Looking for a Systems Design Engineer, responsible for developing and integrating software / hardware solutions and products related to medical device systems. System integration includes image/video processing software and hardware, GUI interfaces, and data transfer between all devices in the system.

Medical Device Level II expreience is required

Responsibilities

Lead development of complex medical instruments through all development phases from design input through verification and validation to manufacturing transfer stages and in coordination with overall system requirements;

Bachelor degree in related discipline, such as Computer Science, Electrical Engineering or related; master's degree is preferred.

Experience Requirements

Strong knowledge of US and global regulatory requirements for medical devices

A minimum of 5+ years in Software Engineering, with experience working with internal and external teams, development partners and suppliers within a company operated under ISO 13485 and FDA protocol in all phases from design input to transfer to production

Successful assembly of documentation to support rapid prototyping for pre-clinical and clinical studies.

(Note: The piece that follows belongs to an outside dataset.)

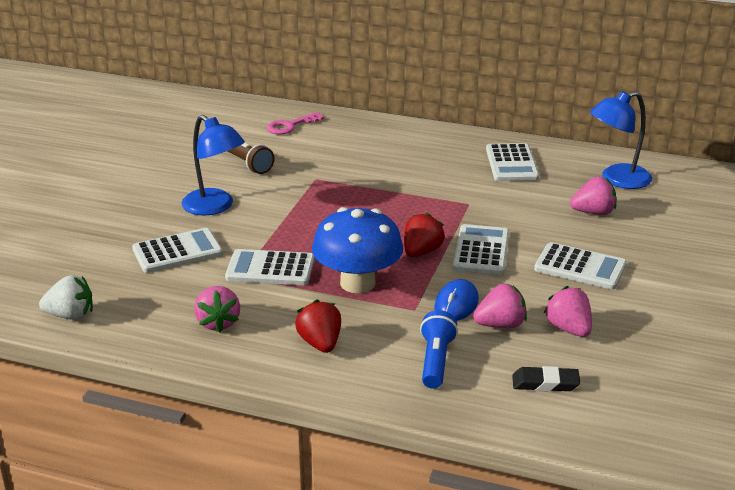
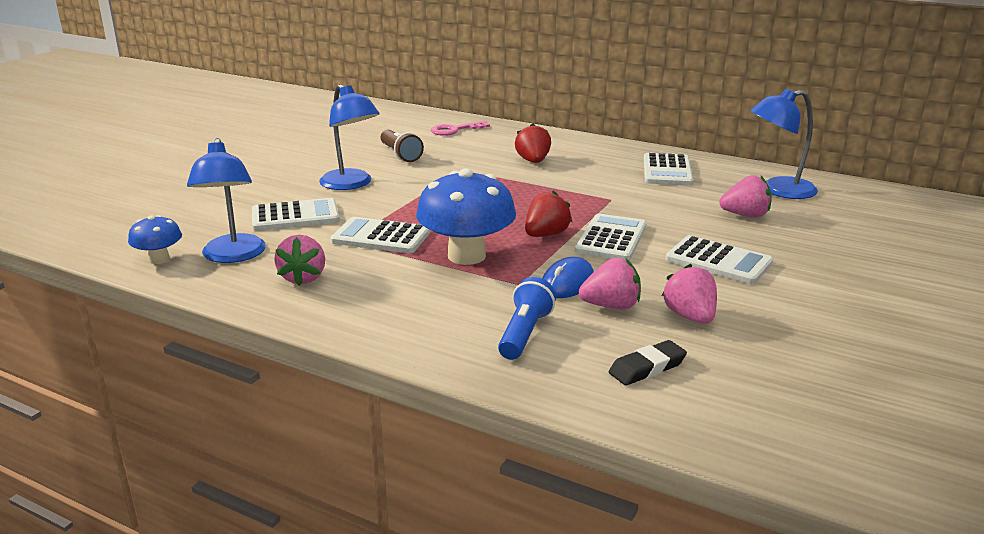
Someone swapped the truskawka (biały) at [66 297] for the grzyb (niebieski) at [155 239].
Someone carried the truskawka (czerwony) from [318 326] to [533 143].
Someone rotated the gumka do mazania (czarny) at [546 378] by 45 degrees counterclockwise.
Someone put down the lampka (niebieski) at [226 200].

Knowledge of Design Controls and Risk Management practices, regulations and standards, such as FDA QSR's, ISO 13485, EU MDR, ISO 14971, IEC 60601, 60825, and 62366, is preferred.

Healthcare Interfaces Experience Preferred.

Strong background in object-oriented programming and strong understanding of using design patterns.

Demonstrated proficiency and fundamental knowledge of Microsoft technologies such as .NET Core, and .NET Framework.

Experience with service-oriented architecture (SOA) and development of containerized applications.